He was unable to confirm whether or not Hezbollah had been involved in the blast, which he said struck "adjacent to the fence, east of Majdal Shams, in the area under Israeli sovereignty."
Israel occupied the Golan in the 1967 Middle East war and annexed it in 1981 in a move never recognised by the international community.
The bombing came four days after the blast targeting Israeli troops on the Lebanese border, very close to Syria, which prompted Israel to shell Hezbollah positions over the border.
A Lebanese security source said 10 Israeli rockets had slammed into an uninhabited border area.
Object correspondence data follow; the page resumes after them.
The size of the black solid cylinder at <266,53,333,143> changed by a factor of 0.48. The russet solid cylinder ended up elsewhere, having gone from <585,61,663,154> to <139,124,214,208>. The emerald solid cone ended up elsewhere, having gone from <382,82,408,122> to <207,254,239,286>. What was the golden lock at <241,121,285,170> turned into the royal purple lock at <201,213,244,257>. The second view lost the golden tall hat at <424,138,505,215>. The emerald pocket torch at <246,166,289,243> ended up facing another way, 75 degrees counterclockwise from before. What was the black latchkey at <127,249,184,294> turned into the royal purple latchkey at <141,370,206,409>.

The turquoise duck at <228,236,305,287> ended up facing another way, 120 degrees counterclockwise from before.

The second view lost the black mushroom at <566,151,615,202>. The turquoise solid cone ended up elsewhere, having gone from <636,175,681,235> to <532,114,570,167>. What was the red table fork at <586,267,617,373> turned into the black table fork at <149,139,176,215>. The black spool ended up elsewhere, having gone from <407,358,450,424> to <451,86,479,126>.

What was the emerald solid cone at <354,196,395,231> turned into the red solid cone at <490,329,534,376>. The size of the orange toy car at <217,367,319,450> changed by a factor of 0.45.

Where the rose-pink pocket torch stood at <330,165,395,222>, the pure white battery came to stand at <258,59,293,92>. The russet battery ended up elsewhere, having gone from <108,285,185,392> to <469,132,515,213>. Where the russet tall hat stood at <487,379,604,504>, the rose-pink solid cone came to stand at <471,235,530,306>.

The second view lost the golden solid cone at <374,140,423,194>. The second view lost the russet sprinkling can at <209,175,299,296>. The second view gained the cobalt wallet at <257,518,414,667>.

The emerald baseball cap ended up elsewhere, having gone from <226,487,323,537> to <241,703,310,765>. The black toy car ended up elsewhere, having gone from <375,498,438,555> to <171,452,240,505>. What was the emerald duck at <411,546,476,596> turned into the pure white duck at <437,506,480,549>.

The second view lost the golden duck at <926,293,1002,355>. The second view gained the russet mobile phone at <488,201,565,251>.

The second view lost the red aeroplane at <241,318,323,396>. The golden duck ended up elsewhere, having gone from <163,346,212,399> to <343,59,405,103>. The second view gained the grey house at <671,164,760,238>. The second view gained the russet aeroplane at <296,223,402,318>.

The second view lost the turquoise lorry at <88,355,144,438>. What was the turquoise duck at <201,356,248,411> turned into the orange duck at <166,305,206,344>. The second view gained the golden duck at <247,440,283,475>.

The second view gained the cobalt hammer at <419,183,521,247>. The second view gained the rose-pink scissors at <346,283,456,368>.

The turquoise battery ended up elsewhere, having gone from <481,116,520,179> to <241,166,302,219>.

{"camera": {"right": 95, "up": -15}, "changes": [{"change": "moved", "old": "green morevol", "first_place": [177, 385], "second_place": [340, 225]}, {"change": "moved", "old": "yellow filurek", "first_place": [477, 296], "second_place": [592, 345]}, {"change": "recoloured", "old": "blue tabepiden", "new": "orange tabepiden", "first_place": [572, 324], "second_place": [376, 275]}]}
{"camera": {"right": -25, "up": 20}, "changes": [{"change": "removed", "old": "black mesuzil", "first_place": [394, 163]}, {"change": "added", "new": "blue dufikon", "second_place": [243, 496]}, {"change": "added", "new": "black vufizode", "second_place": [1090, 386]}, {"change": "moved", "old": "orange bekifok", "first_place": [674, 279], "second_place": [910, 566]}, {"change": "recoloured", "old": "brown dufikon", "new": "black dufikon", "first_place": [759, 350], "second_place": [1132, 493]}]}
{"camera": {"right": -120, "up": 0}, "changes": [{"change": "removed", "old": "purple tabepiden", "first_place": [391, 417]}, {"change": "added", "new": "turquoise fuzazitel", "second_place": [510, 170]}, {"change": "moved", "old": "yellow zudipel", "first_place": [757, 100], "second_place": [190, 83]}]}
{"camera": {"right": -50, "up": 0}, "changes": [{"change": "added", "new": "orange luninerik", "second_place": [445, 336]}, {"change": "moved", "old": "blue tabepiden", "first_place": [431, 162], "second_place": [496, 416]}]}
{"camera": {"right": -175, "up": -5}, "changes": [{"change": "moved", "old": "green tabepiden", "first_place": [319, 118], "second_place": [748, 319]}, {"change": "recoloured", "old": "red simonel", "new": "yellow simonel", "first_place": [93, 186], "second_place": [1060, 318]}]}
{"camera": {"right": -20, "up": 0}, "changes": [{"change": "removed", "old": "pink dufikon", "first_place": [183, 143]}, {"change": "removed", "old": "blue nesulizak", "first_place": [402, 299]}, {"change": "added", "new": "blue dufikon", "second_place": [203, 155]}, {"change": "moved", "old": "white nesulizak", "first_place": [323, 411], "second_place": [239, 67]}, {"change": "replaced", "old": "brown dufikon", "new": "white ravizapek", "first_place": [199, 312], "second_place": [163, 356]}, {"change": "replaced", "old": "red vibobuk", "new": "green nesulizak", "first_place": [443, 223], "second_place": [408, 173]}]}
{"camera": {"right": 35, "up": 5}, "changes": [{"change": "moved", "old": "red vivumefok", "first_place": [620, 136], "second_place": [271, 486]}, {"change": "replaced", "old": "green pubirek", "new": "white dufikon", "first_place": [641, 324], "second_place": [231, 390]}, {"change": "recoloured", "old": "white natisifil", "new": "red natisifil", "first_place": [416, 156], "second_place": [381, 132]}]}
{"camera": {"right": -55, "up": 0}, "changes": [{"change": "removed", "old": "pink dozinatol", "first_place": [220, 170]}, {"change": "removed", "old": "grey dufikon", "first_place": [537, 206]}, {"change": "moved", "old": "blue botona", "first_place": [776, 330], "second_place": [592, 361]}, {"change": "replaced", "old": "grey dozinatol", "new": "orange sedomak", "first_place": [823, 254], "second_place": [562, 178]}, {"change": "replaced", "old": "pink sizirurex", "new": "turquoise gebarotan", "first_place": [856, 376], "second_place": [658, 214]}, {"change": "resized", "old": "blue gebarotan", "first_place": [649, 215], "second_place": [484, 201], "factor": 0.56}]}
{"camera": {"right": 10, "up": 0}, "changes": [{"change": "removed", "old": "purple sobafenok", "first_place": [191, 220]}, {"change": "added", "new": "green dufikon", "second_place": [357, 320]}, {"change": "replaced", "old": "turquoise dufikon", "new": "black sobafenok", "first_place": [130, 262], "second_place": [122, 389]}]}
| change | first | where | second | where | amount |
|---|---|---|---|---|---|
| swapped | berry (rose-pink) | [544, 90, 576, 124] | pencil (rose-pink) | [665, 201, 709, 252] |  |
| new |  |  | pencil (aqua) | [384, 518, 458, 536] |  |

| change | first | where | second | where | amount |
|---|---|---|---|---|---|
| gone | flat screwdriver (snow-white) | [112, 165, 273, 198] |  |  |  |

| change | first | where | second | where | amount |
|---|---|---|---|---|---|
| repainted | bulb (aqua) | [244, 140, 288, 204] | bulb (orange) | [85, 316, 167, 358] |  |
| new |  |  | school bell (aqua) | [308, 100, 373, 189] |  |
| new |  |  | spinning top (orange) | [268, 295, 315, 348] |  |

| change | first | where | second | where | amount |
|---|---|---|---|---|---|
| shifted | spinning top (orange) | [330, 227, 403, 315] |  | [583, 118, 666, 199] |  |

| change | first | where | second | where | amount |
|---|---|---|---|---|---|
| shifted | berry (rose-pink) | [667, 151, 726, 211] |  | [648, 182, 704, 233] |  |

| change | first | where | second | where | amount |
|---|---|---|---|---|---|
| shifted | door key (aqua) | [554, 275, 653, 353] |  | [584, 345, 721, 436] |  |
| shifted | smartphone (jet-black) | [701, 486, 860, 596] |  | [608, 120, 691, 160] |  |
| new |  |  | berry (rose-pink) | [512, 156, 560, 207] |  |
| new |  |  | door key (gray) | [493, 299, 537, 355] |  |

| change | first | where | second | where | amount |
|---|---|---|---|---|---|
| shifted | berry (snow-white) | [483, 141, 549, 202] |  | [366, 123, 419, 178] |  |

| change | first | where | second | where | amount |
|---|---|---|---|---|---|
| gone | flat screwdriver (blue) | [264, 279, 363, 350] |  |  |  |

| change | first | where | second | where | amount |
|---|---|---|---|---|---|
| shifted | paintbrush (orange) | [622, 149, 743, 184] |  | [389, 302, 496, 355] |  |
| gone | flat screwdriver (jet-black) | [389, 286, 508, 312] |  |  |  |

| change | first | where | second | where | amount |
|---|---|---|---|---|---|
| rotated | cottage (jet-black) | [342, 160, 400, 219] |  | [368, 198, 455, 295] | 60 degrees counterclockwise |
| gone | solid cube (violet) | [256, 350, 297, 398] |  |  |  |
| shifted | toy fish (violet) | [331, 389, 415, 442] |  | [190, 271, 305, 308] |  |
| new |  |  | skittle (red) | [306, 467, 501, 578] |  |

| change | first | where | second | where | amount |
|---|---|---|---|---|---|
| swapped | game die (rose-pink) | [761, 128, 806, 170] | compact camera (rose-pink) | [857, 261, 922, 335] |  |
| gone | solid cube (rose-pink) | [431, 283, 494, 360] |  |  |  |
On March 5, the Israeli army said troops on the Golan had opened fire on Hezbollah members as they tried to plant a bomb near the ceasefire line. It claimed to have struck the two fighters but did not say what weapon it used or whether they died.
Hezbollah did not comment on the incident.
Analysts linked the escalation in border tensions to a February 24 air strike which targeted a Hezbollah position in Lebanon, close to the Syrian border, which the Shiite group blamed on Israel.
If confirmed, it would be the first Israeli attack against Hezbollah inside Lebanon since their 2006 war, which killed more than 1,200 people in Lebanon, mostly civilians, and some 160 Israelis, mostly soldiers.
Hezbollah has vowed to respond to the air strike.
"Israel has assessed that Hezbollah would attempt to find a way to express its displeasure, to put it mildly," wrote defence expert Alex Fishman in Israel's Yediot Aharonot newspaper earlier this week.
He said last week's attack was "a message" to Israel that it could not attack Hezbollah positions with impunity, saying: "You overdid it. When you bomb our weapons convoys in Syria, you are dealing with the Syrians. In Lebanon, you’re dealing with us."